Work Details:
Develop and review completed new and amended clinical research protocols and related documentation throughout the lifecycle of the study, with special attention to the accuracy, consistency, and completeness of documents.
Develop new and review completed clinical research informed consent and other ethics and regulatory related documentation.
Prepare new and review completed study reports and status updates, including amendments, audits and other administrative documentation.
Develop new and review completed IND and IDE safety, clinical study reports and other regulatory correspondences, including initial submissions, information requests, amendments, and annual reports.
Maintain all regulatory trial documentation including maintaining a complete and up-to-date Regulatory Binder for each trial, documentation of investigator qualifications, trial logs and safety reports.
Assists researchers with protocol development, assembly and review of clinical trial documents.
Specific Qualifications:
Master’s in nursing or related field
Any of the following certifications will work:
Certifications & Licenses:
Association of Clinical Research Professionals Certified Professional (ACRP-CP)
Association of Clinical Research Professionals (ACRP)
Certified Clinical Research Professional (CCRP)
Certified Clinical Research Coordinator (CCRC)

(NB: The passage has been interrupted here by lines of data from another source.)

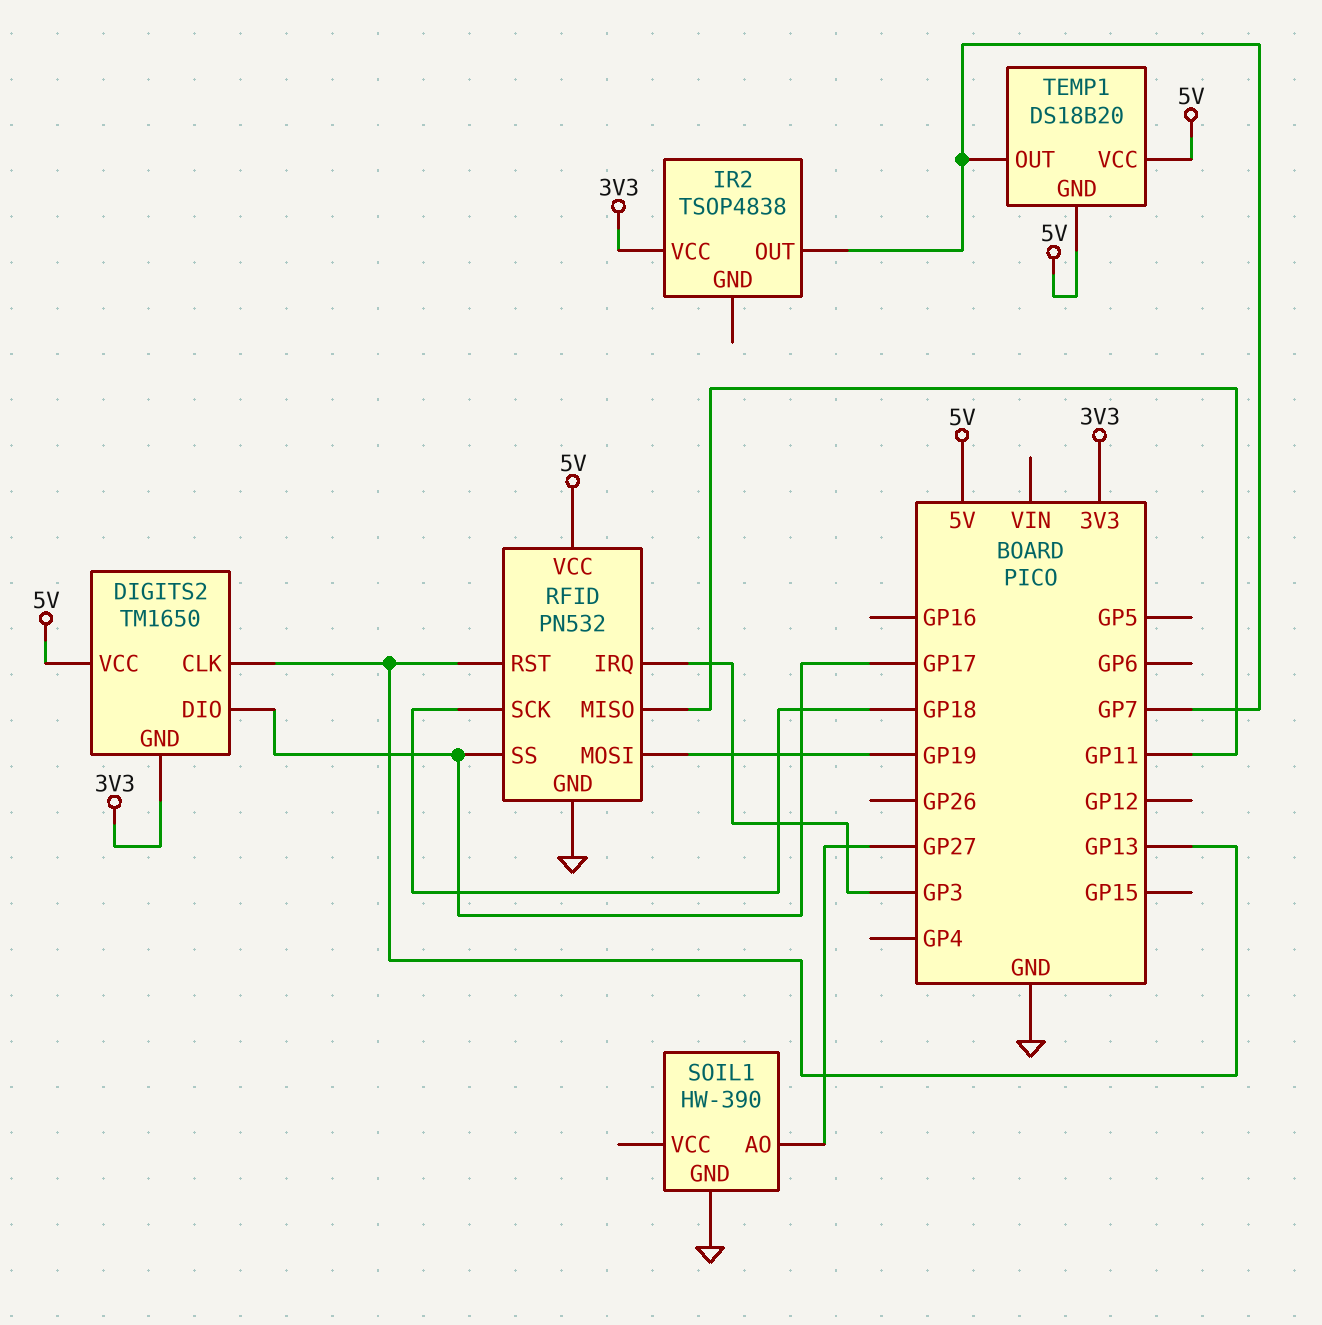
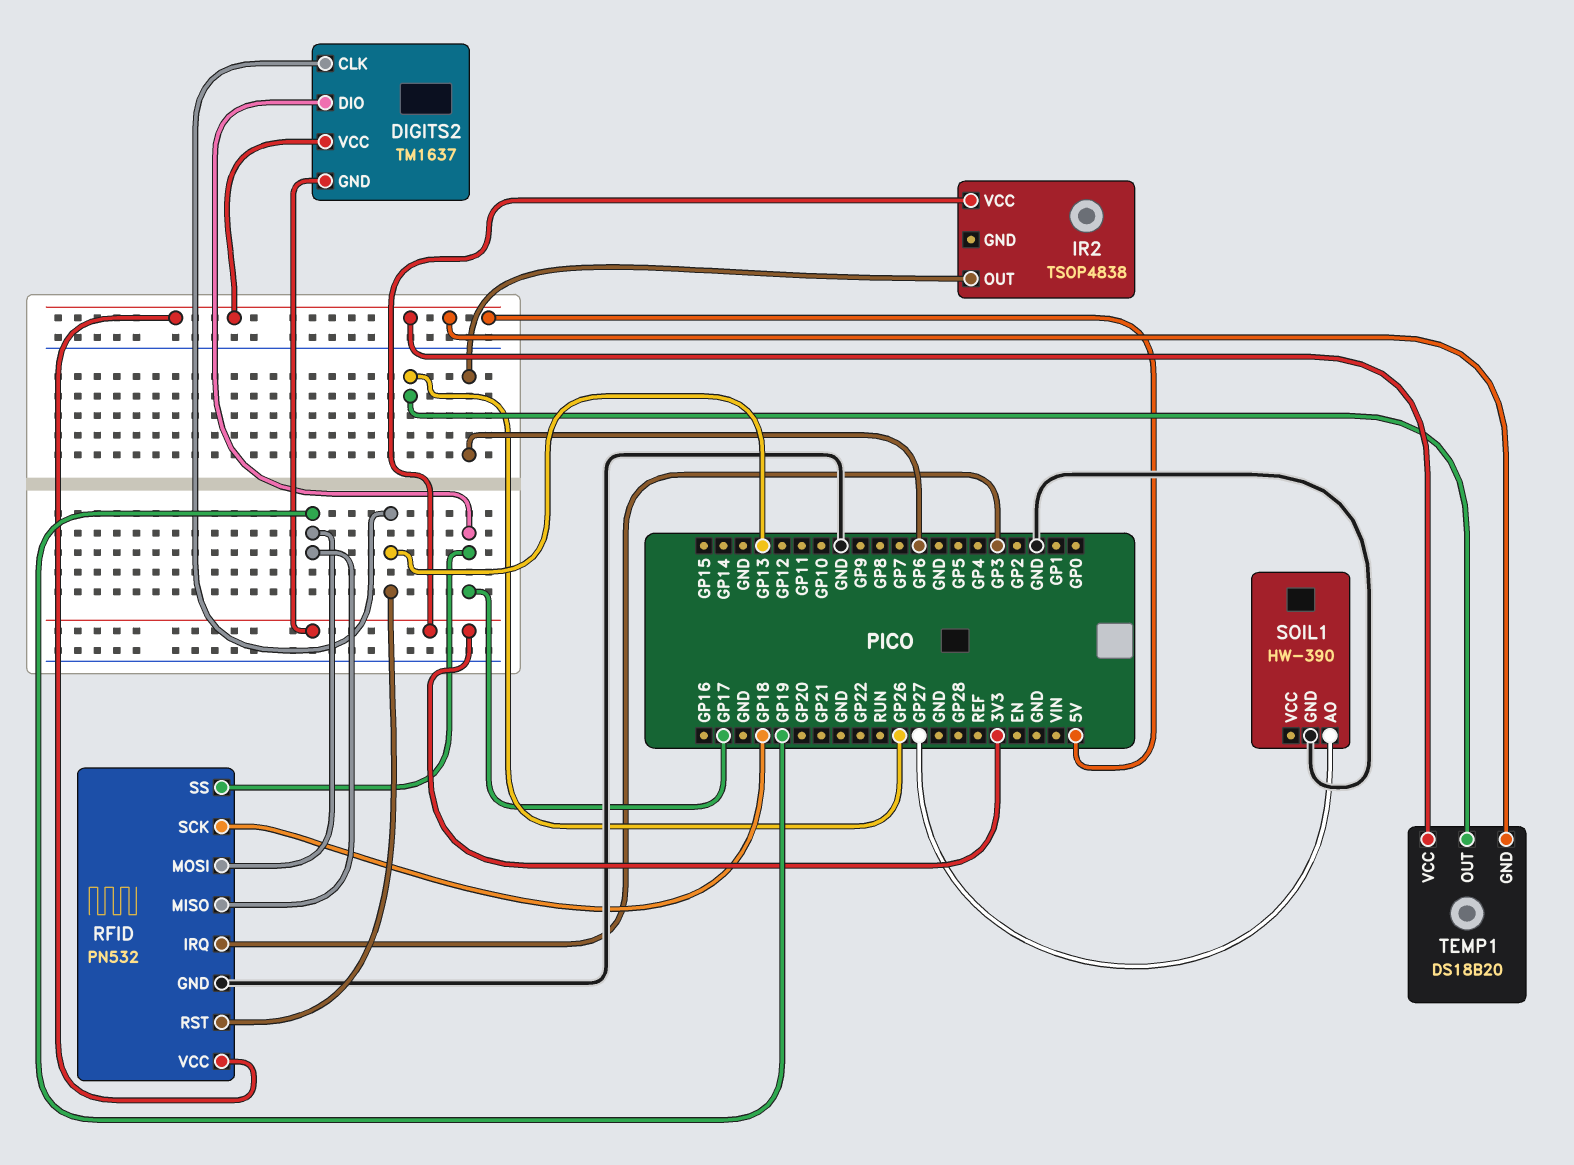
DIGITS2: TM1650 -> TM1637
IR2 pin OUT: GP7 -> GP6
RFID pin MISO: GP11 -> GP19
TEMP1 pin OUT: GP7 -> GP26

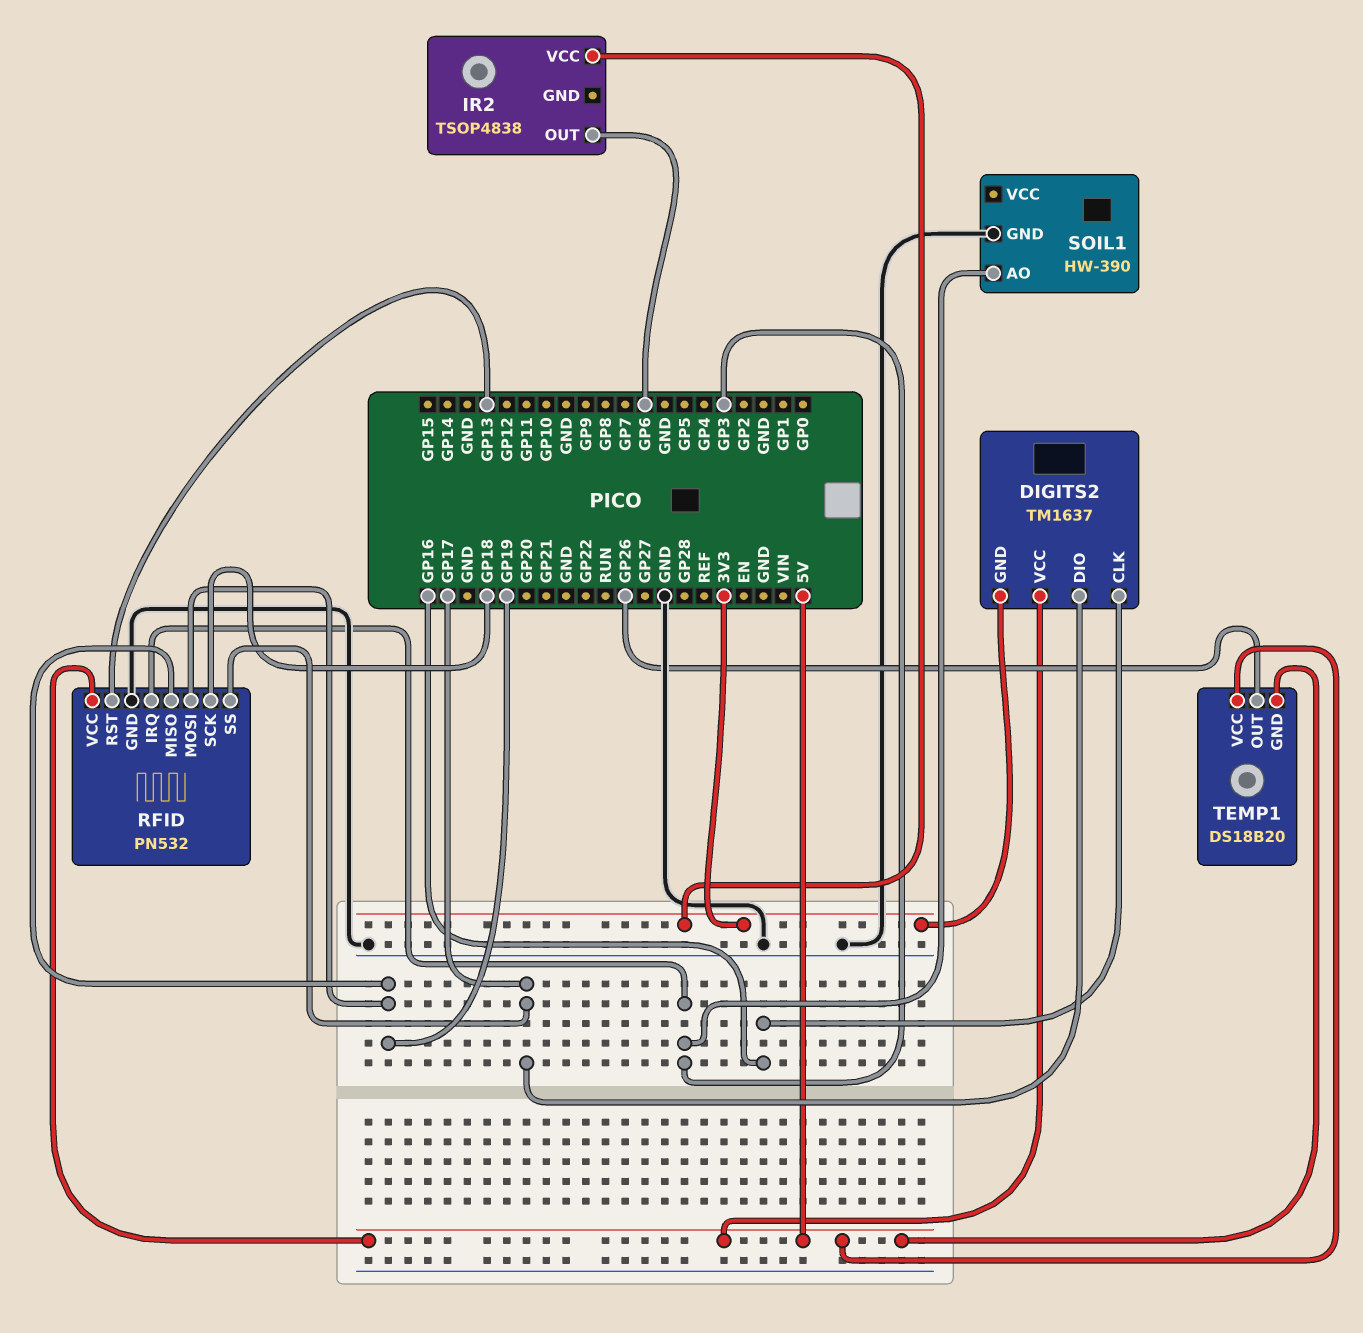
DIGITS2 pin CLK: GP13 -> GP16
SOIL1 pin AO: GP27 -> GP3

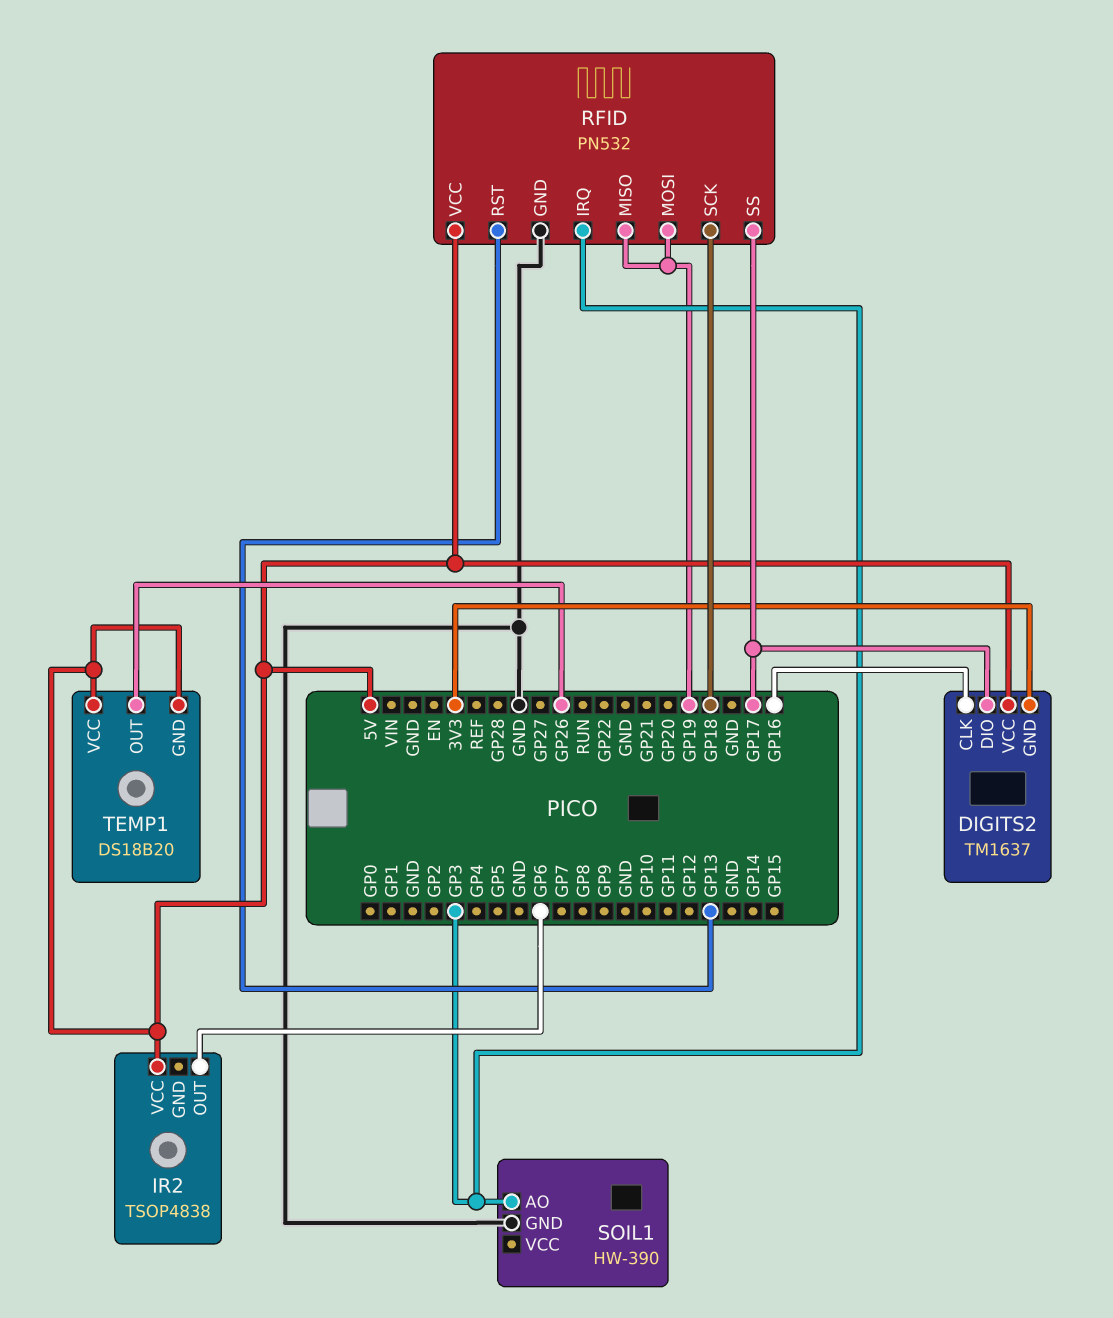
IR2 pin VCC: 3V3 -> 5V

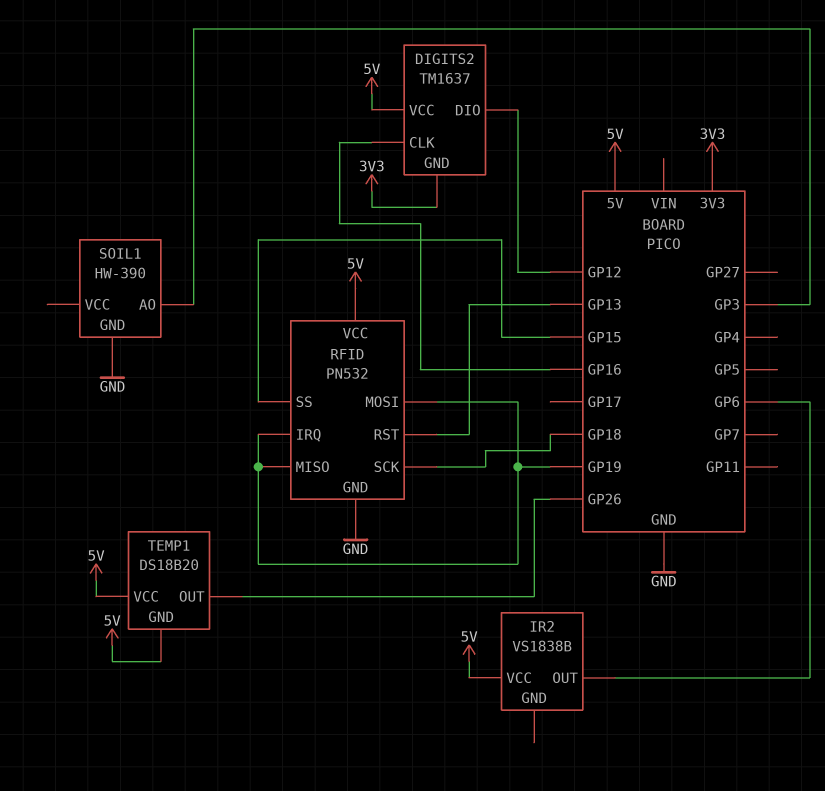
DIGITS2 pin DIO: GP17 -> GP12
IR2: TSOP4838 -> VS1838B
RFID pin IRQ: GP3 -> GP19
RFID pin SS: GP17 -> GP15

Certified Clinical Research Associate (CCRA)
Skills:
Liaising with regulatory authorities
Training clinical trial site staff
Previous clinical trial work
Phase I or II experience
Regulatory compliance
Protocol development
Protocol navigation
Regulatory affairs
Clinical Research
IRB submissions
Clinical Trials
Data Integrity
Research
ICH/GCP
Strong writing skills with experience writing clinical research protocols.